For me personally, I was convinced that I had become enlightened or something for about 6 months, so didn't seek any treatment. I thought I was experiencing a 'dark night of the soul' that would eventually pass as I continued my 'spiritual journey'. Eventually (after distracting myself constantly) I realized that it wasn't working and that I needed to get help.

Bottom line is that distraction makes you feel better temporarily, but even when I was distracted I still had massive problems socializing and still felt like I was in fight/flight mode.

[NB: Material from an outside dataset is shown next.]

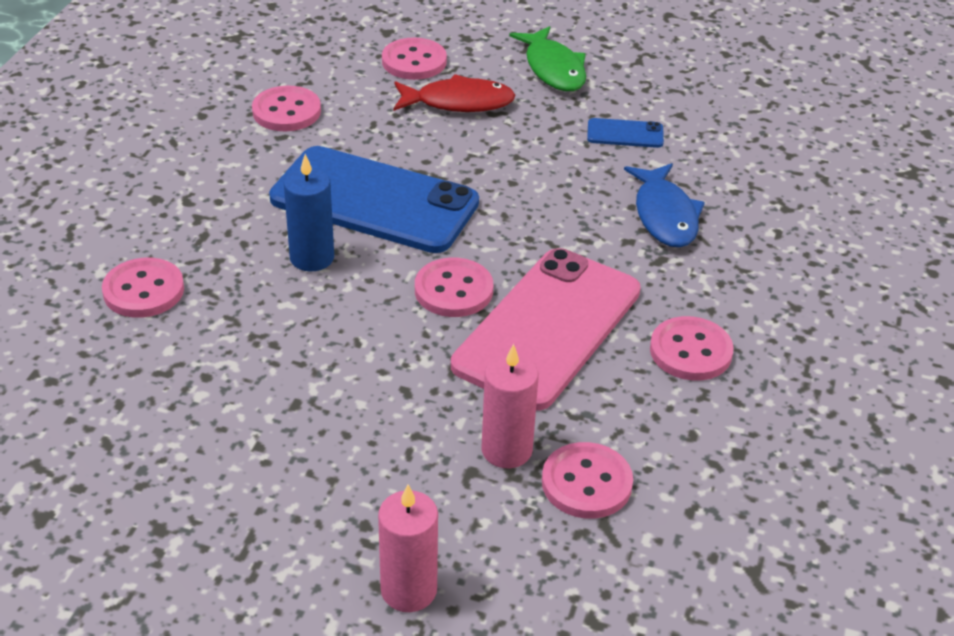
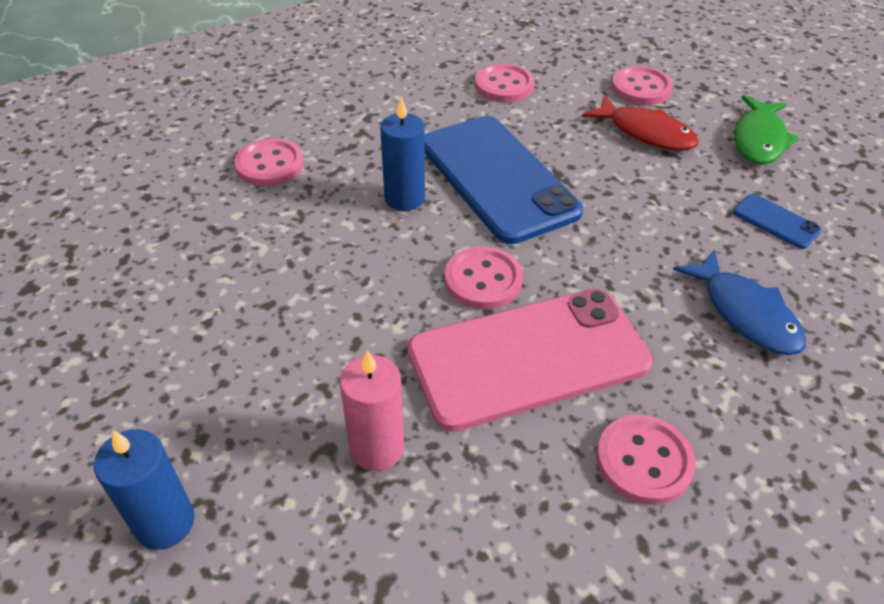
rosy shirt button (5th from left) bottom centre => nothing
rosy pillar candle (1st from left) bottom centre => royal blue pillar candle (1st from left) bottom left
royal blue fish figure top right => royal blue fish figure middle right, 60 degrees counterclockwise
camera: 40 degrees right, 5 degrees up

Hopefully the key to ending DP/DR is in what Fearless and Susto are advocating!


----------



## AussiePheonix (Dec 5, 2012)

What are fearless and susto advocating exactly?


----------



## Midnight (Jul 16, 2011)

well it's all over the forum atm, read fearless's blog if you want


----------



## louisedge123 (Jun 17, 2012)

http://www.dpselfhelp.com/forum/index.php?/topic/32643-simple-rule-full-recovery/page__hl__%2Bsimple+%2Brule

http://panicend.com/de.html

all of these same sort of thing as i am saying


----------



## louisedge123 (Jun 17, 2012)

InfantileAdult said:


> Whether or not I focus on my DP, it's always there. Not temporary for me dude, it's been almost 4 years.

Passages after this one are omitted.